🔥实战DDPM扩散模型:MNIST手写数字生成+FID分数计算(完整可运行版)
引言
扩散模型(Diffusion Model)作为当下生成式AI的核心技术,在图像生成领域展现出了惊人的效果。本文将从代码层面逐行拆解一个完整可运行的DDPM(Denoising Diffusion Probabilistic Models)实现,基于MNIST数据集完成手写数字生成,并集成FID(Fréchet Inception Distance)指标量化生成效果。
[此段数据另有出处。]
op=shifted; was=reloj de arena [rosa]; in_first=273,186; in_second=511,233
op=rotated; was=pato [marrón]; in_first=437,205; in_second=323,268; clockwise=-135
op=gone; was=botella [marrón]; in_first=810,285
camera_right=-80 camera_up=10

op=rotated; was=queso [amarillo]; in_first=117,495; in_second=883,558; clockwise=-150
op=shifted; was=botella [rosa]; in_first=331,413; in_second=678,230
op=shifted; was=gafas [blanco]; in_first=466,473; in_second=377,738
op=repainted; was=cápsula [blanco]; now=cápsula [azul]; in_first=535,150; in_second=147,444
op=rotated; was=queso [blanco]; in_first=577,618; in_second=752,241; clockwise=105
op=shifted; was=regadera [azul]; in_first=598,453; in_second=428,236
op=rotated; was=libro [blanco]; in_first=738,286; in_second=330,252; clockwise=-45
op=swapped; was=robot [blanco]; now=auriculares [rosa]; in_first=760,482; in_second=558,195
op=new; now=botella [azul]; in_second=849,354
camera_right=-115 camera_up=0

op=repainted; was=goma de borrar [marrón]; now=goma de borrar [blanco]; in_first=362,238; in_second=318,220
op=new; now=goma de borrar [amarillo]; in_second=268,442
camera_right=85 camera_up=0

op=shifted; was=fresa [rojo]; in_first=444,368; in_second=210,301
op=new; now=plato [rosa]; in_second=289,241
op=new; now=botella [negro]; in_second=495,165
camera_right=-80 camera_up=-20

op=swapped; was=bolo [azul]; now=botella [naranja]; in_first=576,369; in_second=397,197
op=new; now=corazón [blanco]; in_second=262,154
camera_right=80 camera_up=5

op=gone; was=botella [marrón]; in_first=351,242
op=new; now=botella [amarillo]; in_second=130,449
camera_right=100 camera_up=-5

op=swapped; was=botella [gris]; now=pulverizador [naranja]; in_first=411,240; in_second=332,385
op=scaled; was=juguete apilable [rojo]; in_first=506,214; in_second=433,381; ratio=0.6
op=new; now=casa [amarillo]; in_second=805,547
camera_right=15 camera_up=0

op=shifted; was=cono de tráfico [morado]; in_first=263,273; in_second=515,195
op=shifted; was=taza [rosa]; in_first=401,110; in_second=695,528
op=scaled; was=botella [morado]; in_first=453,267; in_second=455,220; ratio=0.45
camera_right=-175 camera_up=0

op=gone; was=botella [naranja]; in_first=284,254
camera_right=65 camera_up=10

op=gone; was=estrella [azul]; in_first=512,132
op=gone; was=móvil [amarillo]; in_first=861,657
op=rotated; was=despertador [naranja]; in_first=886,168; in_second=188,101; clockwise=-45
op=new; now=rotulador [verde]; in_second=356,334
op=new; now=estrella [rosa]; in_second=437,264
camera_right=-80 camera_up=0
本文代码包含完整的Unet网络定义、DDPM扩散过程实现、FID计算逻辑,所有细节都经过验证,新手也能轻松复现!
一、整体代码结构概览
整个代码分为4个核心模块:
- ContextUnet网络:带条件输入的Unet变体,作为扩散模型的核心预测网络
- DDPM核心类:实现前向扩散和反向采样过程(重点优化了采样函数)
- FID计算模块:基于InceptionV3提取特征,计算生成样本与真实样本的相似度
- 主逻辑:模型加载、样本生成、FID评估全流程
二、逐行代码解读
2.1 依赖库导入
python
import torch
import torch.nn as nn
import torchvision
from torch.utils.data import DataLoader
from torchvision import transforms
from torchvision.datasets import MNIST
import numpy as np
from scipy import linalg
from tqdm import tqdm
torch/torch.nn:PyTorch核心,用于构建神经网络torchvision:提供MNIST数据集、图像变换和InceptionV3预训练模型DataLoader:批量加载数据集numpy/scipy.linalg:FID计算中用于矩阵运算(协方差、矩阵平方根)tqdm:进度条可视化,提升训练/采样体验
2.2 Unet网络定义(扩散模型核心)
2.2.1 残差卷积块
python
class ResidualConvBlock(nn.Module):
def __init__(self, in_channels: int, out_channels: int, is_res: bool = False) -> None:
super().__init__()
self.same_channels = in_channels==out_channels # 判断输入输出通道是否一致
self.is_res = is_res # 是否使用残差连接
# 两层卷积+BN+GELU激活(GELU更适合扩散模型)
self.conv1 = nn.Sequential(nn.Conv2d(in_channels, out_channels, 3, 1, 1), nn.BatchNorm2d(out_channels), nn.GELU())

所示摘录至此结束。